Siamo come il sole a mezzogiorno baby
Senza più nessuna ombra intorno… baby
Siamo come il sole a mezzogiorno baby
Senza più nessuna ombra più nessuna ombra intorno baby

Un bacio e poi un bacio e poi un bacio e poi altri cento
Teoricamente il mondo è più leggero di una piuma
Nessun filo spinato potrà rallentare il vento
Non tutto quel che brucia si consuma
E sogno dopo sogno sono sveglio finalmente
Per fare i conti con le tue promesse
Un giorno passa in fretta e non c’è tempo di pensare
Muoviamoci che poi diventa sera…

Siamo come il sole a mezzogiorno baby
Senza più nessuna ombra intorno… baby
Siamo come il sole a mezzogiorno baby
Senza più nessuna ombra più nessuna ombra intorno… baby

Gente che viene
Gente che va
Gente che torna
Gente che sta
Il sole se la ride in mezzo al cielo
A guardare noi che ci facciamo il culo
È un gioco
Mezzogiorno di fuoco
È un lampo
Sulle armature
In guardia
Niente da capire
Mi specchio
In una goccia di sudore

Siamo come il sole a mezzogiorno baby
Siamo come il sole a mezzogiorno
Senza più nessuna ombra intorno
Siamo come il sole a mezzogiorno
Senza più nessuna ombra intorno… 

Il mezzogiorno è la metà della vita. Il ritornello di Mezzogiorno di Jovanotti ricama su questa metafora – non originale, ovviamente, ma neppure in cima alla scala dell’ovvio – per definire la generazione a cui Jovanotti appartiene (è nato nel 1966, la canzone è uscita nel 2008), e la fase di piena maturità a cui è giunta questa generazione: «Siamo come il sole a mezzogiorno / senza più nessuna ombra intorno». La maturità non fa paura, anzi mette una certa euforia, una sensazione che viene ribadita dalla solarità della melodia: siamo al culmine della nostra vita, al centro delle cose, è il nostro momento; come quando il sole è a picco, non proiettiamo ombre (dove ombra è forse, metaforicamente, ‘ciò che sino ad ora impediva che la maturità venisse raggiunta’; o più semplicemente ‘i problemi della vita’; o forse senza ombra intorno non va letto come metafora, forse è solo una zeppa che ripete il concetto ‘in pieno sole’).

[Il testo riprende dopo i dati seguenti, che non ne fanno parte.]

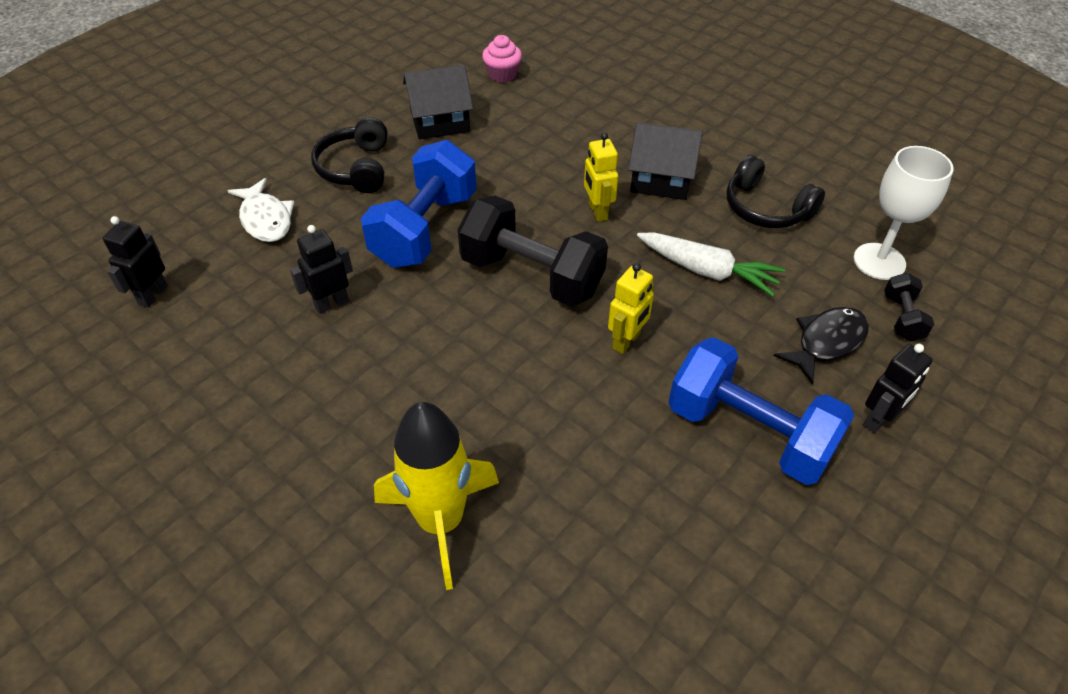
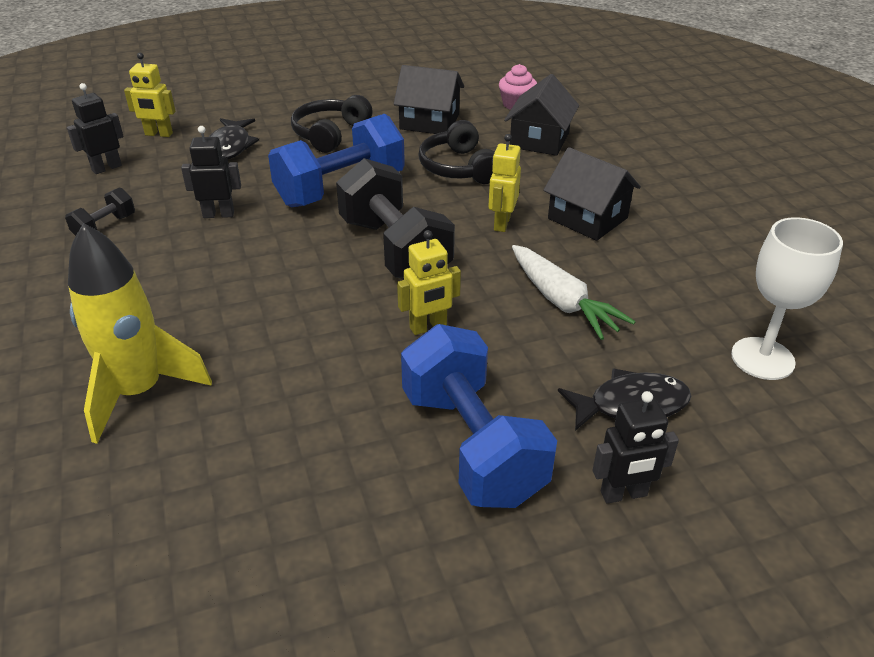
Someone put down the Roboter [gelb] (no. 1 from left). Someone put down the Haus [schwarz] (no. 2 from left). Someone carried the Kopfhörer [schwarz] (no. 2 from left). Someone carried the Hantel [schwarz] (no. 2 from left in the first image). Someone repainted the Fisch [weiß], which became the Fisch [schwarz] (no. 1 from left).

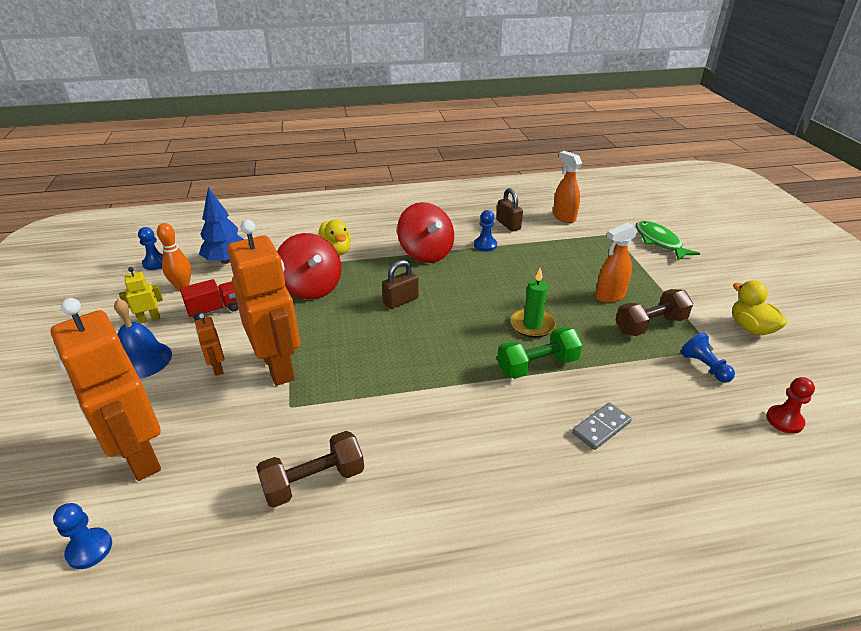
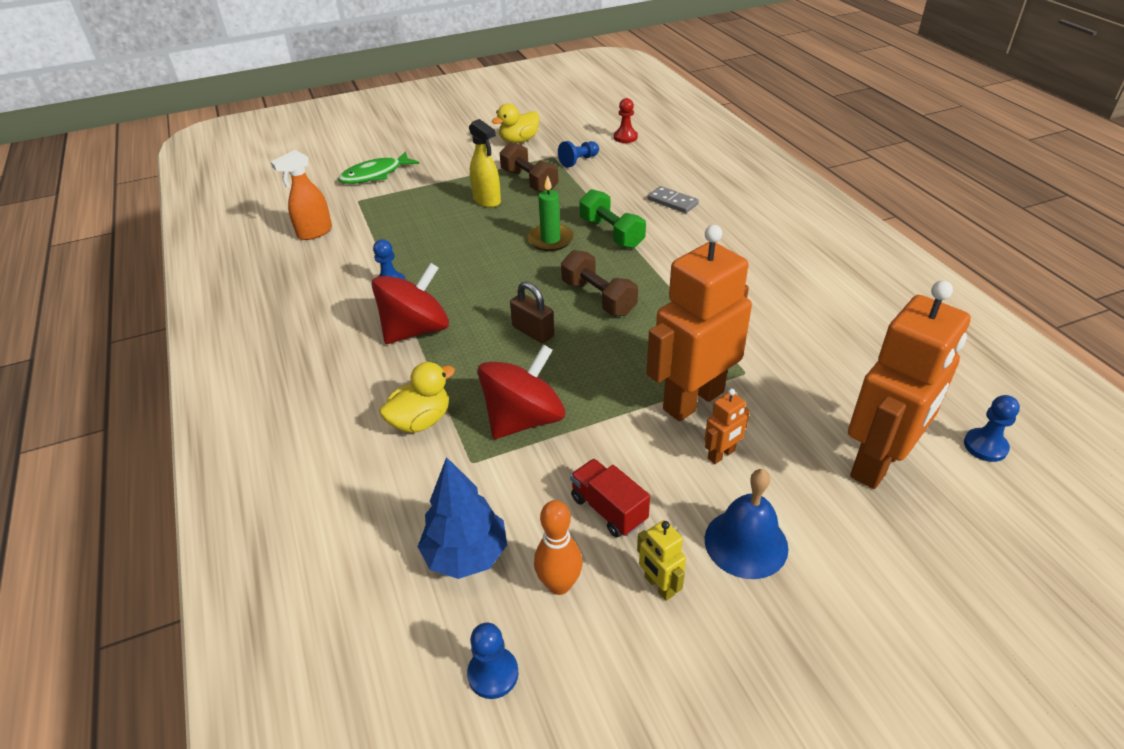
Someone took away the Vorhängeschloss [braun] (no. 2 from left). Someone carried the Hantel [braun] (no. 1 from left in the first image). Someone repainted the Sprühflasche [orange] (no. 2 from left), which became the Sprühflasche [gelb].

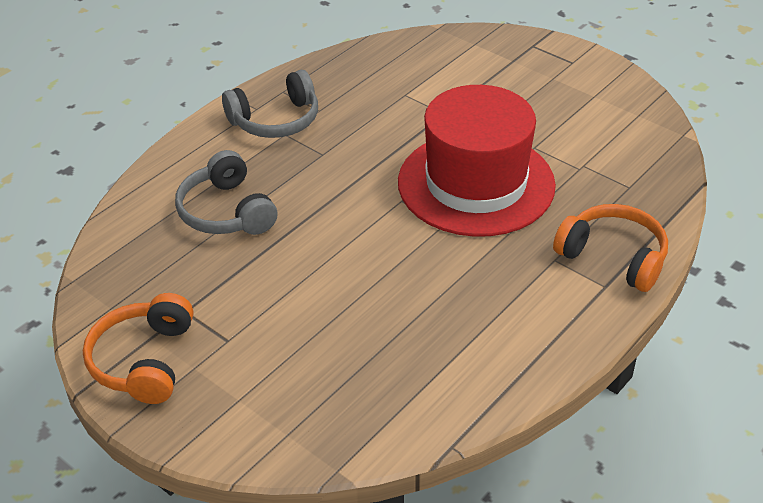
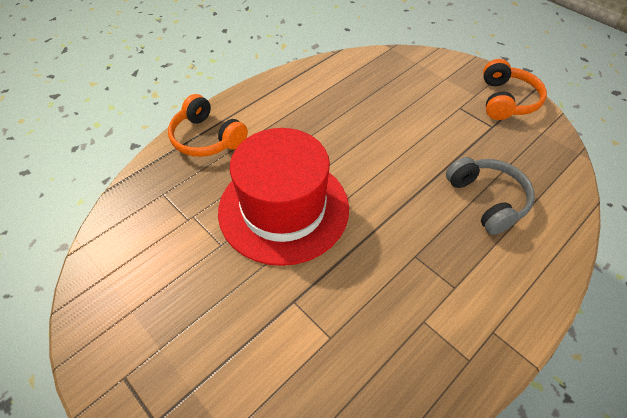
Someone took away the Kopfhörer [grau] (no. 2 from left).

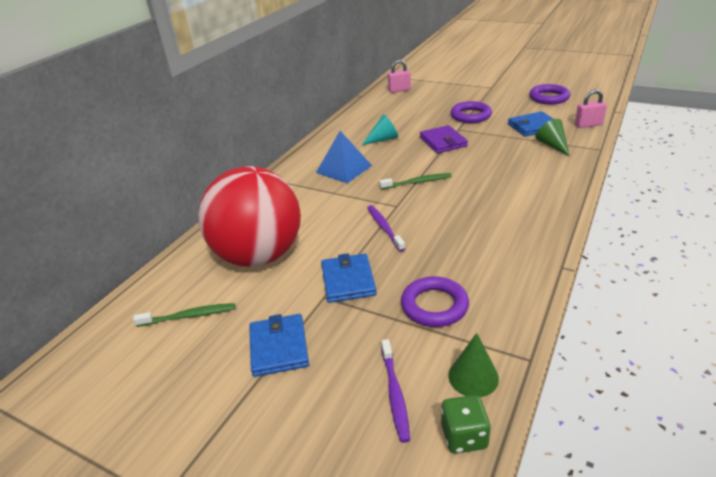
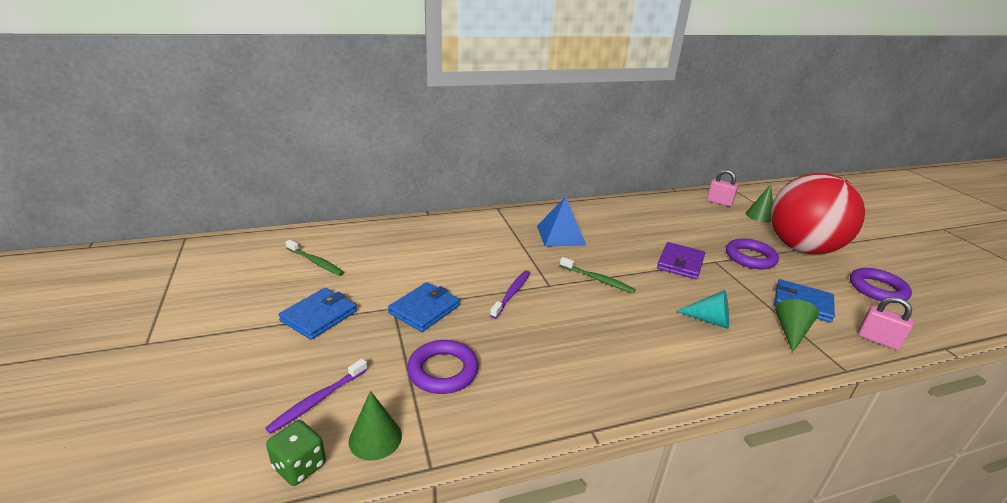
Someone put down the Kegel [grün] (no. 2 from left). Someone carried the Ball [rot]. Someone carried the Kegel [türkis].

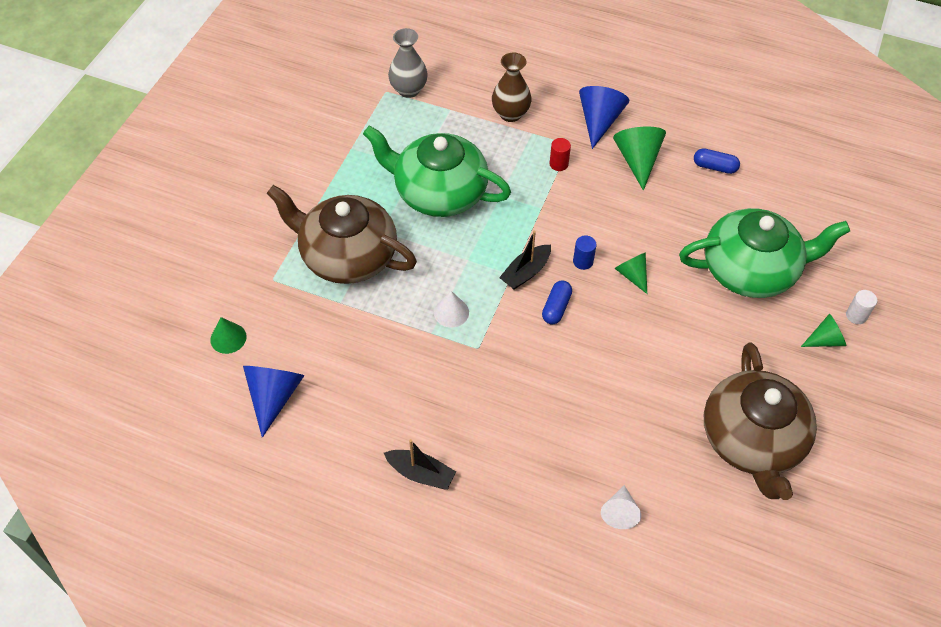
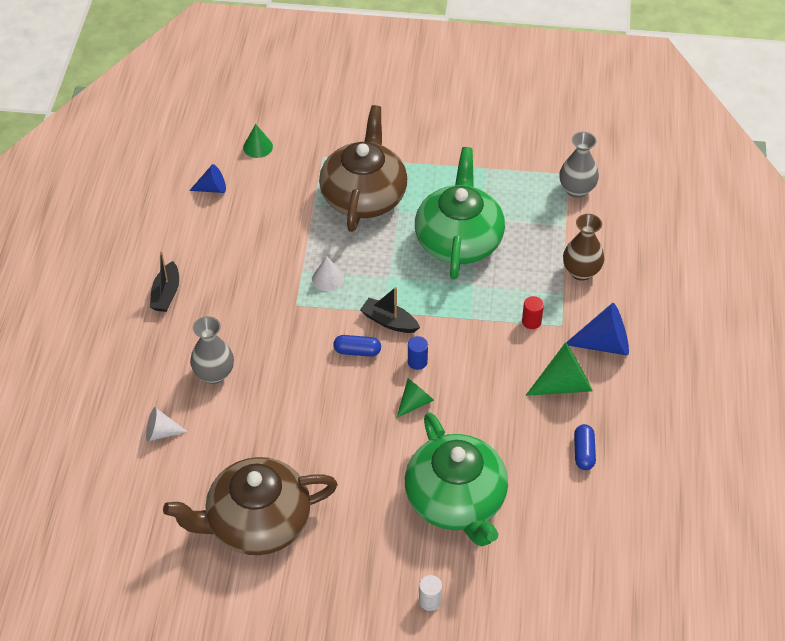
Someone took away the Kegel [grün] (no. 4 from left). Someone put down the Vase [grau] (no. 1 from left). Someone scaled the Kegel [blau] (no. 1 from left) by 0.61.

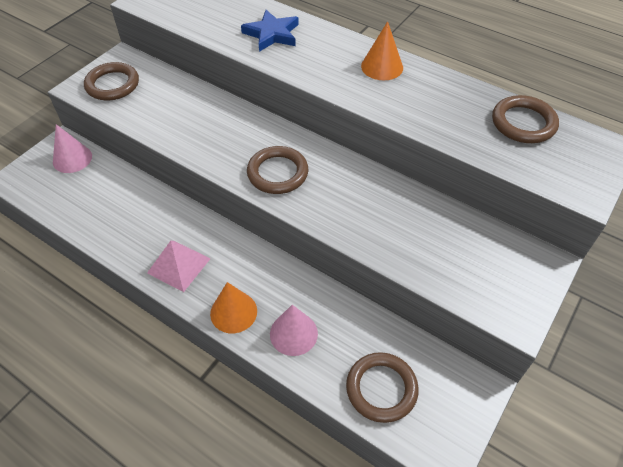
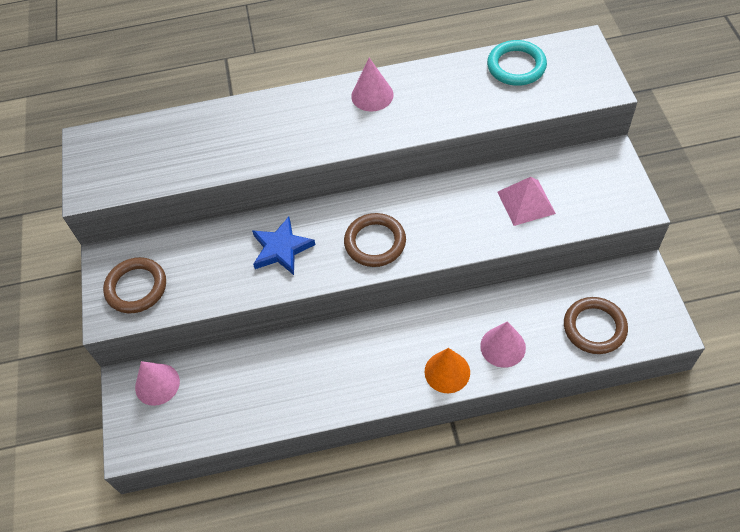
Someone carried the Pyramide [rosa]. Someone carried the Stern [blau]. Someone repainted the Kegel [orange] (no. 2 from left), which became the Kegel [rosa] (no. 2 from left). Someone repainted the Ring [braun] (no. 4 from left), which became the Ring [türkis].

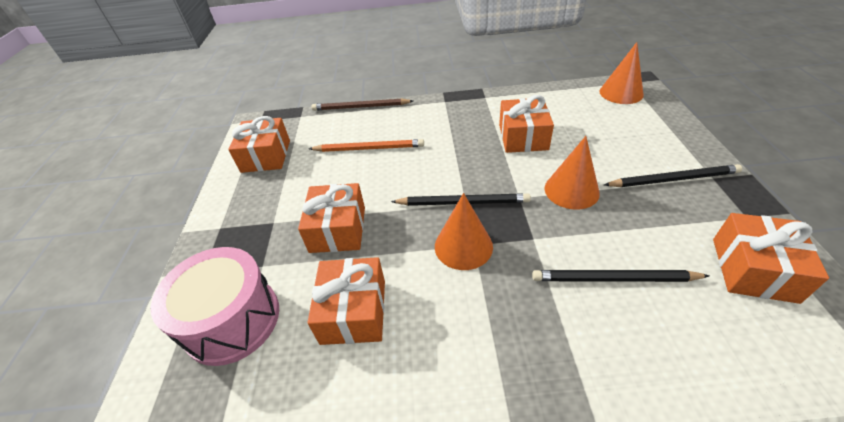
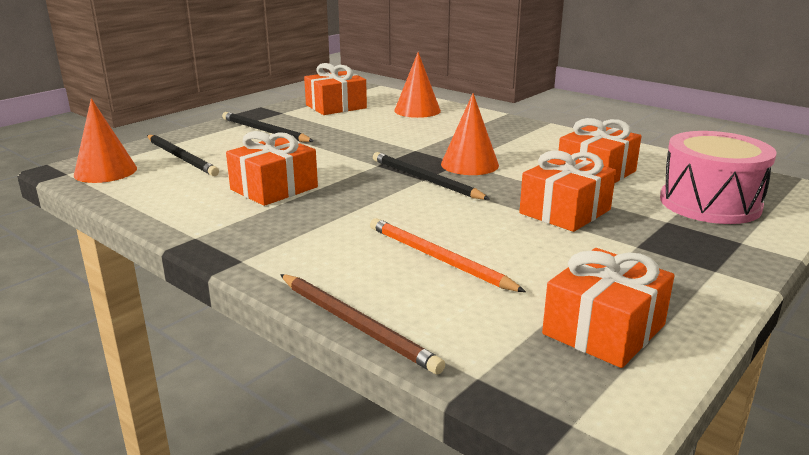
Someone carried the Bleistift [schwarz] (no. 2 from left in the first image). Someone carried the Kegel [orange] (no. 2 from left).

Ma non è questo ritornello la parte interessante della canzone. Interessante è tutto il resto. Mezzogiorno illustra bene, infatti, una caratteristica strutturale comune a molte canzoni contemporanee. Nelle strofe, le canzoni ‘di una volta’ sviluppavano un concetto o un’immagine, entrambi elementari, perseguendo una certa coerenza semantica. Questa è Binario di Claudio Villa (ma va bene anche My Way di Sinatra, va bene quasi qualsiasi vecchia canzone):

Vecchio casellante che fermo te ne stai
dimmi come mai non vedi che il mio amore
fugge via lontano e lo inseguo invano
ferma tu quel treno che muoio di dolore
fallo per favore fa ch’io possa rivederla ancor.
Binario triste e solitario tu che portasti via
col treno dell’amor la giovinezza mia.
Odo ancora lo stringere del freno
ora vedo allontanarsi il treno con lei che se ne va.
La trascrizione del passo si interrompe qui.